Got it. So we only have like maybe like 4, 5 minutes left. Maybe my final questions are I want to touch on two things. Number one is the KYC business, and then the other one is the expense program. Maybe on the KYC business, the growth rate has been very strong. I think ARR was about 15% in the second quarter. Could you please talk about the driver of this growth and how sustainable it is?

Stephen Tulenko

Executives
#40

Yes. I mean I think we're -- we continue to be very excited about this is a place we are investing. We mentioned it at the top of the program here. There is great opportunity for us to provide tools and whether they take the form of databases or data feeds or analytic models or software applications to streamline the operations in these efforts. These efforts, I would actually think of as KYC and third-party risk management because when we help people evaluate suppliers, we put this in the same -- we think of this in the same business unit. So that's, I think, an important note. There's good growth in the supply chain space as well. But maybe just -- maybe more importantly, the opportunity to address the labor required to investigate a name that showed up on the list, right? So think of this, a bank, for example, processing thousands of these a day. And 90-something percent of them get taken out an address, we got a match. We're good. I know that this is Owen Lau. He's a guy who works at Oppenheimer, in good shape, right? That's confirmed. Then there's another one named Owen Lau, who works at another company, and we're not sure if it's the same guy and that requires an investigation. The work required to do the investigation is multiple. It's just hours and hours of work. And if we can find a way to streamline that maybe agentically, we've actually sold an agent to help people do the screening, right? That's a place where we can really access another TAM because we earn economic rent by replacing the labor, right? So 5 investigators can do the work of maybe even 50 investigators before by leveraging these tools. It's not just Google searching, it's all of our tools at once leveraged for you agentically to really save you time and money. That's, I think, why we're so excited about this business.

Kwun Sum Lau

Analysts
#41

Yes. That's why there are lots of opportunities in AI, combining AI to many different areas. And then I guess my final question is about your expense.

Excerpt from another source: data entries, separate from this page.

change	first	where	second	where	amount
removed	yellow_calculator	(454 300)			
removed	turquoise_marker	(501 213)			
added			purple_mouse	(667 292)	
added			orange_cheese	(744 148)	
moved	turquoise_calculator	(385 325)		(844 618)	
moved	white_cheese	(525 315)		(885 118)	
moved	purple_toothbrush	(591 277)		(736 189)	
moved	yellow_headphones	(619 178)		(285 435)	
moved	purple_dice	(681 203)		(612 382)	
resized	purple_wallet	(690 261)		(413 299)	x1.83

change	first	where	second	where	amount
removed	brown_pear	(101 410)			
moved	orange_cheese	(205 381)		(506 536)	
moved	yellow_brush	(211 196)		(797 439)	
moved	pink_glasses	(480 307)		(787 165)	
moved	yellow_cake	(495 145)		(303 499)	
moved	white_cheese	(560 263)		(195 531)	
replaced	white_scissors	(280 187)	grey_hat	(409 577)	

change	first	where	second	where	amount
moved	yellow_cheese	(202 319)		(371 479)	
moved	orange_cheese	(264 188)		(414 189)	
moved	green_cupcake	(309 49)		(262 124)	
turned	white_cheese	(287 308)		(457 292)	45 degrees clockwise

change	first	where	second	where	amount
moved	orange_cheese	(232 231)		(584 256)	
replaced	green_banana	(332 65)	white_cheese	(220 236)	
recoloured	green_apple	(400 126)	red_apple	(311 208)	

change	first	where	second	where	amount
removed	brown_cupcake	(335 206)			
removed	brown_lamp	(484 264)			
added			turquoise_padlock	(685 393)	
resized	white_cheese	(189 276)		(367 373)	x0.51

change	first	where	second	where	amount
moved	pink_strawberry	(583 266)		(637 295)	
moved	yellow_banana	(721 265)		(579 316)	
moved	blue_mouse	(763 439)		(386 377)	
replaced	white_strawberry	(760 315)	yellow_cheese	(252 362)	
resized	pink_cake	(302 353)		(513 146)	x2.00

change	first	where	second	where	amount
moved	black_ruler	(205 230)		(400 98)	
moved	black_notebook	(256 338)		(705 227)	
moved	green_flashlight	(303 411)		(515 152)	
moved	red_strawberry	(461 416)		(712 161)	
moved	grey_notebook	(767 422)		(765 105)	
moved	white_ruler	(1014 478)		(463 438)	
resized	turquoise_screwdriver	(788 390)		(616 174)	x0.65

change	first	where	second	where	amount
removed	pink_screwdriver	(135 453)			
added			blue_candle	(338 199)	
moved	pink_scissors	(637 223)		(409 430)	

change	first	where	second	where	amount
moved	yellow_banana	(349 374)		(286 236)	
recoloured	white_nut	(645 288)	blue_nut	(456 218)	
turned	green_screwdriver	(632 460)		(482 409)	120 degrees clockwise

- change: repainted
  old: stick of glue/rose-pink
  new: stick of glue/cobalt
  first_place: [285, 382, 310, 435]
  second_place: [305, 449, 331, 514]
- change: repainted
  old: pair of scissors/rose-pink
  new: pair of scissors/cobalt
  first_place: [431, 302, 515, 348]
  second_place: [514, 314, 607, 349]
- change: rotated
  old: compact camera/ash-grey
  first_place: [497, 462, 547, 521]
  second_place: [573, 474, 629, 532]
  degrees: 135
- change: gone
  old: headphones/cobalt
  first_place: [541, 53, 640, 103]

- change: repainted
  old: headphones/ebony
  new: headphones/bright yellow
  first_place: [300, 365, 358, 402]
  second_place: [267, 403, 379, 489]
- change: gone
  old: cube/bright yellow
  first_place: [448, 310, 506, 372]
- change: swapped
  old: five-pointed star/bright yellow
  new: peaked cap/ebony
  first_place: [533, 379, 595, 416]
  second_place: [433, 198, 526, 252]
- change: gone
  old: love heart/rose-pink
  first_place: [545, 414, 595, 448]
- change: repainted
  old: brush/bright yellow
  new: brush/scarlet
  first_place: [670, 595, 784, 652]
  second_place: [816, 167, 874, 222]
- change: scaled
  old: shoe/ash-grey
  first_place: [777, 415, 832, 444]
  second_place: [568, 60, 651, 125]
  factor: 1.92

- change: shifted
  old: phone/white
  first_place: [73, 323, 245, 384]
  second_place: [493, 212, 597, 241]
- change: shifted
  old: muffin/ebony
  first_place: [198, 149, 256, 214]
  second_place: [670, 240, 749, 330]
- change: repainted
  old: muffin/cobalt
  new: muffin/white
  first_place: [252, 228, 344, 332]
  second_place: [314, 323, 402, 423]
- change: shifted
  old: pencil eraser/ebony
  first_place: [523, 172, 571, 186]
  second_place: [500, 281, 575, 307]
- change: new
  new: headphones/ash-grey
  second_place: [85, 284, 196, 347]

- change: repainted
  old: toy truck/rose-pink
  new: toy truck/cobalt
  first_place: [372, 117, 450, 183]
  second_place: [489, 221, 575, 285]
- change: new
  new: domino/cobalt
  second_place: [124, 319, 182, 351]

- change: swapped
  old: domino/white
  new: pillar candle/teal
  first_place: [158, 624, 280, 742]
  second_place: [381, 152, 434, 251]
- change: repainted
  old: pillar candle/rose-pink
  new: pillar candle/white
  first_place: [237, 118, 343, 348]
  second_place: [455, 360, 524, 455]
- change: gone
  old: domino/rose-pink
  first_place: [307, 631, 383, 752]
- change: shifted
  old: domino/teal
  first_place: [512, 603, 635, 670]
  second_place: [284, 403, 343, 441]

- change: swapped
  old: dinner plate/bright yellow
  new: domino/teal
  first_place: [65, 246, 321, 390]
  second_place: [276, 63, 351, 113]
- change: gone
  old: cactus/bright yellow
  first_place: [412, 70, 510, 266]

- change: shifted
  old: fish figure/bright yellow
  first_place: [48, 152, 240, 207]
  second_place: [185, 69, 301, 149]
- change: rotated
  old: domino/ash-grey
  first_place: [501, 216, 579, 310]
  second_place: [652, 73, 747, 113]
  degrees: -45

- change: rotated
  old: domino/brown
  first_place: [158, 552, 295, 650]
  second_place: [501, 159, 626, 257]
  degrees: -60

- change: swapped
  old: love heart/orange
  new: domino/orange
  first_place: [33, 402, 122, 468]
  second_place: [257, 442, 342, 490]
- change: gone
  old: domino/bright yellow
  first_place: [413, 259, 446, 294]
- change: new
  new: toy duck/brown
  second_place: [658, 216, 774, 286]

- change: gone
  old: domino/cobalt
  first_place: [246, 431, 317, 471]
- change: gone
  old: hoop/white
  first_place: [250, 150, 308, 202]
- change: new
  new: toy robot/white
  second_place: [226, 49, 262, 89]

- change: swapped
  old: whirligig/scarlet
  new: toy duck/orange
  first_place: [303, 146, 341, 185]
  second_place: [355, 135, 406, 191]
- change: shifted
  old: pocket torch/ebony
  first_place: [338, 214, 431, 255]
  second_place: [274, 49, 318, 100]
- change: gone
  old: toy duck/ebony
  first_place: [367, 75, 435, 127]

You had -- I think you gave us an update on the efficiency program back in the fourth quarter of 2024. When would you complete this program? And how much expense runway you expect to save?

Stephen Tulenko

Executives
#42

Yes. I think the restructuring window is open. I actually think it's declared in the statements. I think it's open for more than a year, right? So we are continuing to do work here and acknowledge that work through that restructuring process. If you ask me how long will this go on? I would say we are actively engaging and continue to engage in redeployment efforts, taking the good people who are doing the work that we want to do and maybe applying it to a new activity, maybe a new activity that we consider to be worthy of us doubling down on some of these bets. The lending space is a good example. We're doing a lot of that. We're doing a lot of work to drive productivity, especially in the engineering space, leveraging AI, for example. Some of these new tools that have come through are really quite valuable, and they enable us to do a lot more work in a shorter period of time. The same thing goes for product development. Same thing goes for sales, right, where we're leveraging some of these AI tools to generate more productivity per head. That's an affirmative objective, and it's one that we are continuing to do, and you'll see that reflected through that restructuring window.

Kwun Sum Lau

Analysts
#43

Got it. I think we're about time. Steve, again, thank you for your time and Kiera as well, and thank you all for joining us today.

Stephen Tulenko

Executives
#44

Thanks, Owen. Hopefully, that was helpful. We look forward to talking with you next time. And if anybody has any questions or follow-up, you let us know.

Kwun Sum Lau

Analysts
#45

Sounds great. Thanks a lot.

Stephen Tulenko

Executives
#46

Thanks, Owen. Thanks a lot.

Kwun Sum Lau

Analysts
#47

Thank you. All right. Have a good day. Bye-bye.